It actually depends on the OTA. Some, not all, check the files consistency in /system and if it detects and abnormality it will fail the install. This is usually for files pre-existing in /system so having SU and binaries installed usually won't stop OTAs, more like deleting/freezing bloat, deodexing, etc. However OTAs taken while having root will usually screw up root really bad, making one flash back to stock to basically start at square one again (there is some root keeper apps that can stop this and take OTAs, like Ever-Root or Voodoo Rootkeeper) but they are not 100 percent. It's really best though just to freeze the OTA app to just stop it. If an OTA comes, it will be on the interwebz then, and you can pick and choose and read up before making any decisions.

As far as Verizon reps... my local store reps saw my GSIII and wondered why I didn't have a task killer installed yet. I just said "Really?" and asked them the qualifications and pay for their job. They just mumbled some excuse for task killers, and I laughed and said they are ruining the customer experience. They have given up trying to argue with me, they've started to recognize me from when I used to bring in my DX running MIUI and ICS, lol. The irony is VZW thinks unlocked BLs ruins the customer experience, in reality uninformed reps are causing a lot more damage to the phone software-side. I can't imagine how shitty this phone would run if you were OCD killing apps every time you turned off the screen.

Sent from my SCH-I535


----------



## Michele

OK, cool - thanks for the explanation.


----------



## mapatton82

Goose306 said:


> As far as Verizon reps... my local store reps saw my GSIII and wondered why I didn't have a task killer installed yet. I just said "Really?" and asked them the qualifications and pay for their job. They just mumbled some excuse for task killers, and I laughed and said they are ruining the customer experience. They have given up trying to argue with me, they've started to recognize me from when I used to bring in my DX running MIUI and ICS, lol. The irony is VZW thinks unlocked BLs ruins the customer experience, in reality uninformed reps are causing a lot more damage to the phone software-side. I can't imagine how shitty this phone would run if you were OCD killing apps every time you turned off the screen.
> 
> Sent from my SCH-I535


WHat task killers are bad?!?!? Let me guess they also told you to wipe battery stats for better battery life!!!


----------



## Syndacate

mapatton82 said:


> Rooting simply gives you access to system files, you could still take the OTA. Although the OTA may fail on checking for specific installed application, it is bes to just freeze or remove the OTA Updater.

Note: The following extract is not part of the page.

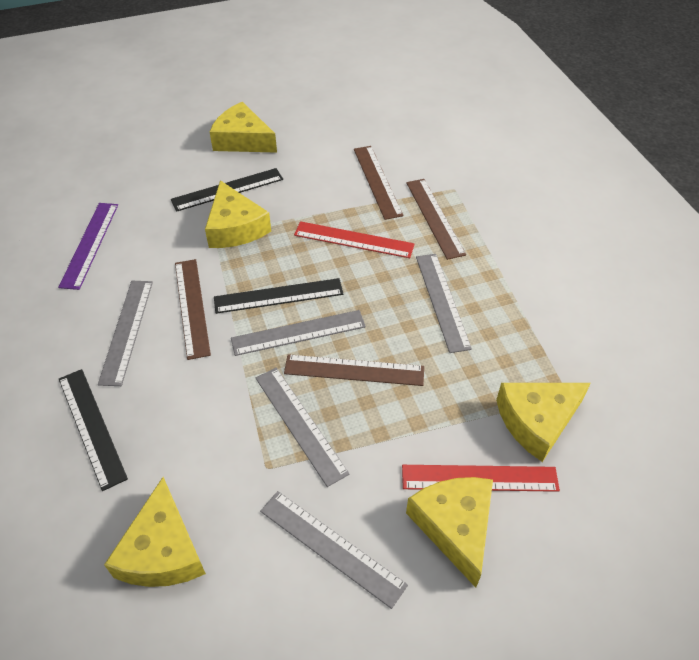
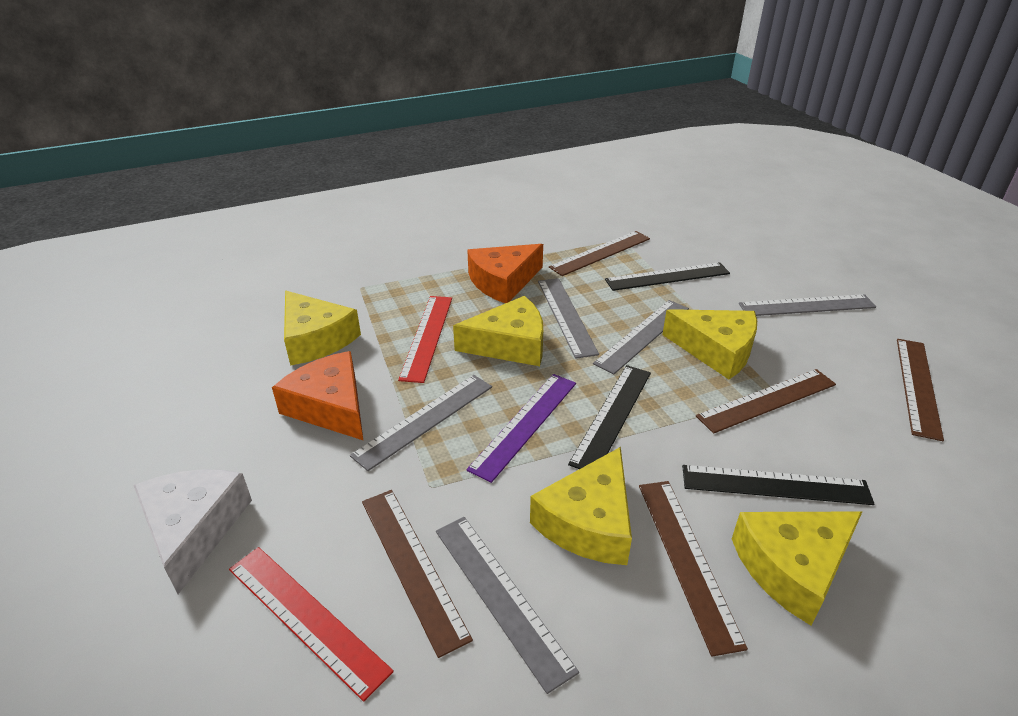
brown ruler: 4 -> 5
orange cheese: 0 -> 2
white cheese: 0 -> 1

Rooting gives you access to a root shell. A root shell has full privileges (any privilege available), anywhere on the system. It's not quite just 'giving you access to system files' - though that's a large component of the rationale behind using it.


----------



## Michele

Yee hah! I just got my kicks on Root 66. I carefully followed the directions (see my post back on page 34), hit Start in Odin and then waited the longest 8 1/2 minutes in my life (I didn't know I could hold my breath that long). Then sure enough, the phone turned off, booted right back up and did its upgrade thing.

For the benefit of anyone else who might find it useful, this is what Odin said while it was working:

<ID:0/007> Added!!
<ID:0/007> Odin v.3 engine (ID:7)..
<ID:0/007> File analysis..
<ID:0/007> SetupConnection..
<ID:0/007> Initialzation..
<ID:0/007> Get PIT for mapping..
<ID:0/007> Firmware update start..
<ID:0/007> boot.img
<ID:0/007> NAND Write Start!!
<ID:0/007> recovery.img
<ID:0/007> system.img.ext4
<ID:0/007> NON-HLOS.bin
<ID:0/007> cache.img.ext4
<ID:0/007> RQT_CLOSE !!
<ID:0/007> RES OK !!
<ID:0/007> Removed!!
<ID:0/007> Remain Port .... 0
<OSM> All threads completed. (succeed 1 / failed 0)

I ran Root Checker and it said "Congratulations! You have root access!" The BusyBox Install also verified correctly. Yabba dabba do! Thanks to everyone who helped me out on this one. I really appreciate it.


----------



## Goose306

Michele said:


> Yee hah! I just got my kicks on Root 66. I carefully followed the directions (see my post back on page 34), hit Start in Odin and then waited the longest 8 1/2 minutes in my life (I didn't know I could hold my breath that long). Then sure enough, the phone turned off, booted right back up and did its upgrade thing.
> 
> For the benefit of anyone else who might find it useful, this is what Odin said while it was working:
> 
> <ID:0/007> Added!!
> <ID:0/007> Odin v.3 engine (ID:7)..
> <ID:0/007> File analysis..
> <ID:0/007> SetupConnection..
> <ID:0/007> Initialzation..
> <ID:0/007> Get PIT for mapping..
> <ID:0/007> Firmware update start..
> <ID:0/007> boot.img
> <ID:0/007> NAND Write Start!!
> <ID:0/007> recovery.img
> <ID:0/007> system.img.ext4
> <ID:0/007> NON-HLOS.bin
> <ID:0/007> cache.img.ext4
> <ID:0/007> RQT_CLOSE !!
> <ID:0/007> RES OK !!
> <ID:0/007> Removed!!
> 
> I ran Root Checker and it said "Congratulations! You have root access!" The BusyBox Install also verified correctly. Yabba dabba do! Thanks to everyone who helped me out on this one. I really appreciate it.


Congrats 

Now get Titanium installed, find FWUpgrader.apk and freeze it. That should be priority number 1 

Sent from my SCH-I535


----------



## JKBane

Is there a root method for Mac users?

Sent from my SCH-I535 using RootzWiki


----------



## kingdroid

Where can I get this root66 file or is it fine having the root. System. Img. Tar file??... Also do i need the stock kernel tar??..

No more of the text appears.